– Что ж, Антон, если подумать, ведь Анфиса права. Мы сегодняшним днем, как это не скорбно, и сами без средств, как же станем содержать ещё четырех, ненужных нам детей, пусть они и не велики, и беспомощны, но ведь есть то будут, поди, как большие.
– И ещё, – перебила его Смыковская, обратившись снова к супругу, – ответь мне, что ты намерен совершить далее? Откуда ты сможешь изымать необходимые на жизнь нашу, деньги?
Антон Андреевич отвернулся и от неё и от брата, к окну, и произнес расстроено:
Я размышлял над этим, и полагаю, нет иного выхода, как только заложить дом, и на полученное, постараться восстановить завод.

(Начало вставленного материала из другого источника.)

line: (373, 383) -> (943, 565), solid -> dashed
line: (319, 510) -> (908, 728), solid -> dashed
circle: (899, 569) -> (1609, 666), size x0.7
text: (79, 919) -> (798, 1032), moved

– Нет, это немыслимо! – воскликнула Смыковская, ударив в ладоши, – Поглядите! Теперь он еще собирается заложить наш дом! Чтобы все мы, спустя скорое время оказались на улице, и послужили посмешищем для остальных, которые смогли избежать такой низкой участи.
Анфиса Афанасьевна, разгоряченная от гнева, покинула спешно комнату, и накинув на себя черное, поблескивающее на свету, манто, отправилась в сад, вдохнуть холода первых суровых морозов. Там же, в саду, в занесенной снегом беседке, случайно в пору, разместился и Павел Николаевич, задумчиво разглядывающий крупные падающие вниз, белые хлопья.
Смыковская, еще издали увидевшая его, обрадовалась такой нечаянной встрече, вошла в беседку и присела рядом с ним.
– Ты отчего-то не такая, как обыкновенно, – поглядев на нее, удивился Клюквин, и тут же обернулся по сторонам, – не следует тебе быть здесь, могут заметить и супругу донести, – прибавил он.
– Что ж, пусть доносят, – равнодушно пожав плечами, ответила Анфиса Афанасьевна, – Я более не намерена подчиняться ему. И опасаться того, что он узнает об отношениях наших, также, не желаю. Теперь я вольна в решениях, что мне вздумается, то и сейчас сделаю, ни на кого не оглянусь.
– Отчего же такие перемены? К тому же столь неожиданно… Ведь для того, я полагаю, причина требуется.
– Антон разорен. Он банкрот. Он станет скоро нищенствовать, а вместе с ним должна и я. Я же однако, смириться с такой постыдной участью, не могу. Он оставляет себе детей управляющего, рассчитывает заложить дом, и вот я спрашиваю себя, причем же здесь я? Как я могу допустить такое отношение к себе и смиренно согласиться с уделом, безжалостно отведенным для меня этим человеком, пусть даже он покуда и муж мне!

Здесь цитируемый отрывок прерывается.